I just made my first dye sub printed aluminum water bottle (using an UltraWrap and my oven!) this afternoon and while I am thrilled that I figured out the mechanics of it, I'm not thrilled with the results.

my image came out very blurry (though on the transfer paper it looked great, nice and crisp) and I am not sure what contributed to this:

* was the oven too hot?
* was the wrap pulled too tightly?
* was it in for too long? (I had it in for 13 minutes)

I've added 2 photos of the bottle to illustrate what I'm talking about.



















I am trying to decide whether I want to really invest in dye sub materials so that I can produce these on my own, or whether I should find someone to whom I can outsource the production (those whom I've found so far are either too pricey, have poor customer service, take too long, charge too much for shipping, etc).

I'd love some feedback, thanks so much!


----------



## lben (Jun 3, 2008)

I just got done making 23 aluminum water bottles. Try making sure your wrap is very tight but not so tight that is crushes the bottle. I found out that if I tightened it until there was just enough room to slip a 7/16" wrench tip in between the two metal parts of the wrap it was just right. Then you want to make sure that your paper is taped down securely to the bottle and cover it with teflon or clean copy paper. Preheat your oven to 400 degrees farenheit and put them in the oven for 5 minutes. Mine came out perfect every time. The images were crisp and clear, not smudged.


----------



## jpkevin (Oct 22, 2007)

You had it in the oven too long. You can see that by how blurry the image got. After the perfect time, the dyes will continue to migrate around, and that gives you the blurry look. Like the last poster said, start around 5 minutes for those bottles.


----------



## Conde_David (May 29, 2008)

For a 600ml white aluminum bottle, I suggest
8 minutes / 400 degrees.


----------



## lben (Jun 3, 2008)

Conde_David said:


> For a 600ml white aluminum bottle, I suggest
> 8 minutes / 400 degrees.


The instructions on your website say 5 minutes. Mine came out perfect with 5 and I did both white and gray bottles.


----------



## Conde_David (May 29, 2008)

Thanks. Your right.


----------



## lben (Jun 3, 2008)

Conde_David said:


> Thanks. Your right.


I don't have so many customers that I don't have to go back to your site every time and look up the printing instructions. I try to write them down each time so that I have a handy reference in the print room and I just did this last weekend. 
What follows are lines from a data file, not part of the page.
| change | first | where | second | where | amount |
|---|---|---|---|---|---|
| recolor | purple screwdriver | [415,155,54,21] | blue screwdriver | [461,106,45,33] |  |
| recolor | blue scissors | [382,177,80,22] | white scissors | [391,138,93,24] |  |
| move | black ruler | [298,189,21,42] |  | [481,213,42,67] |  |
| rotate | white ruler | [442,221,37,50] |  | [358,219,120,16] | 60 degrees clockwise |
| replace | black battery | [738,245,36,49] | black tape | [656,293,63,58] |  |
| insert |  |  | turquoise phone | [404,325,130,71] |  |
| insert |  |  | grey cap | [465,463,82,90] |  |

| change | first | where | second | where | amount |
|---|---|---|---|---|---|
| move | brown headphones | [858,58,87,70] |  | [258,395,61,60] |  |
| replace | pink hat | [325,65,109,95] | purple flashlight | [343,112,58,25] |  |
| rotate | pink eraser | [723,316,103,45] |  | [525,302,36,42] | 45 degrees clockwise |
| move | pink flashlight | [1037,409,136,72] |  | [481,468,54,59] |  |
I've tried cooking aluminum and stainless steel bottles & mugs for 8 minutes and they scorched really badly. But the 5 minute time came out perfect.
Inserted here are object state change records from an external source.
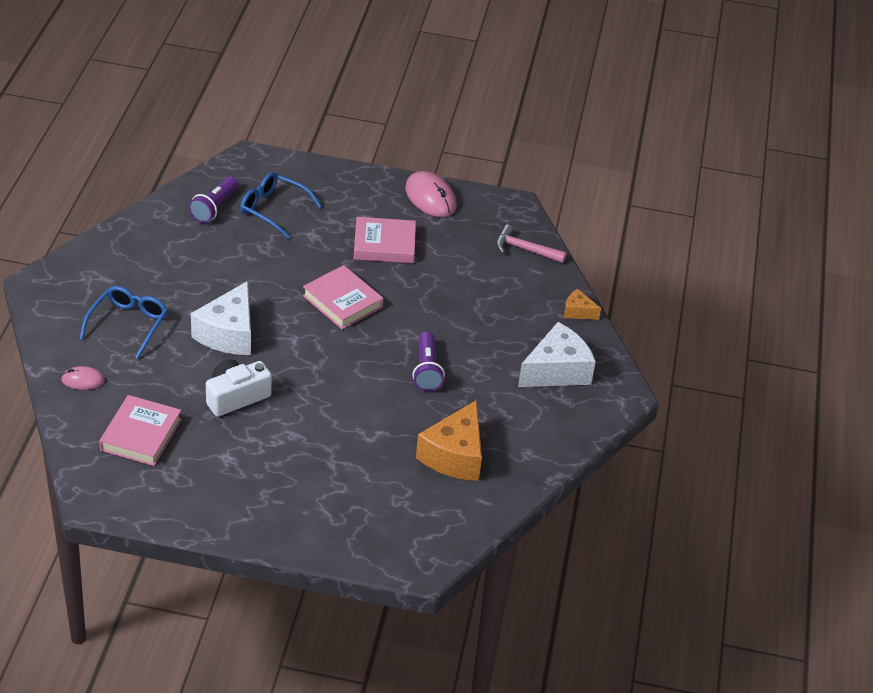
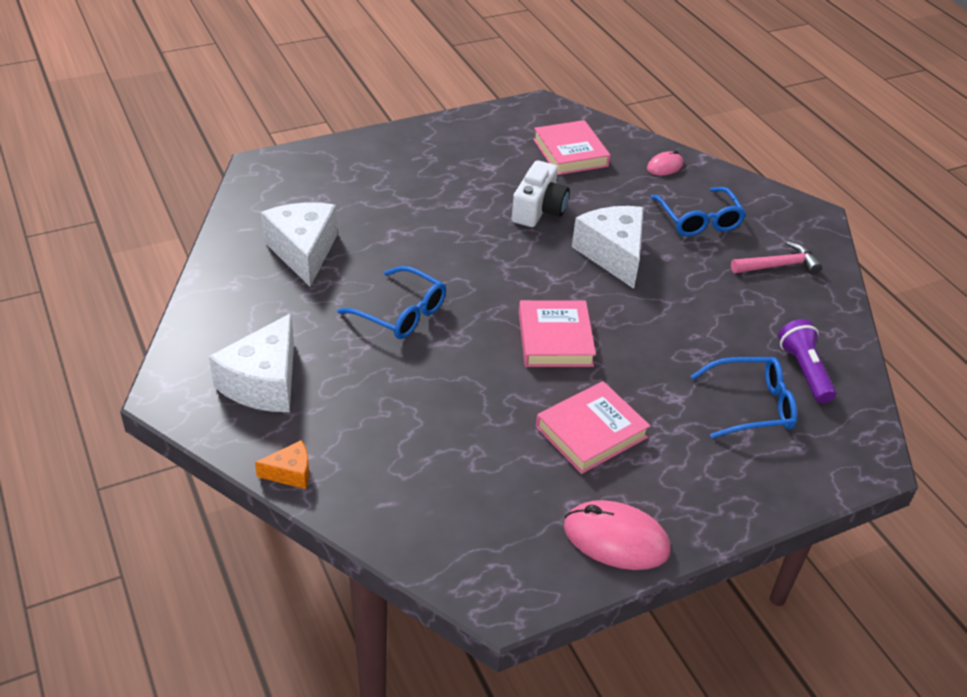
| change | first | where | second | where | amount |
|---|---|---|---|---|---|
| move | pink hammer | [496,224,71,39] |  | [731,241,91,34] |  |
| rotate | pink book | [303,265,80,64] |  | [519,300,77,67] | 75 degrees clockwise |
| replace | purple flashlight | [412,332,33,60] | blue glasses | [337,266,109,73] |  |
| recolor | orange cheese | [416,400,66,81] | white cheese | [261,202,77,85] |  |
Thanks again for having so much useful information on your website.. I spend a lot of time there.


----------



## chlab (Feb 8, 2010)

Can you please explain to me what the UltraWrap is and how you did these water bottles in the oven? Did you have to use a specific paper or printer? I have a heat press and do custom personalized preppy tee's and other gifts, but I would like to be able to do the aluminum bottles myself b/c the 3rd party I'm using is costing me too much money. I would love to know there is an easier and less expensive way to do the aluminum bottles.

Thank you!!


----------



## lben (Jun 3, 2008)

chlab said:


> Can you please explain to me what the UltraWrap is and how you did these water bottles in the oven? Did you have to use a specific paper or printer? I have a heat press and do custom personalized preppy tee's and other gifts, but I would like to be able to do the aluminum bottles myself b/c the 3rd party I'm using is costing me too much money. I would love to know there is an easier and less expensive way to do the aluminum bottles.
> 
> Thank you!!


The oven you see here is the small convection oven that I got a Walmart for less than $100. The wrap is the next picture. The next pic is of the wrap on an aluminum bottle and the last pic is the wrapped bottle in the oven.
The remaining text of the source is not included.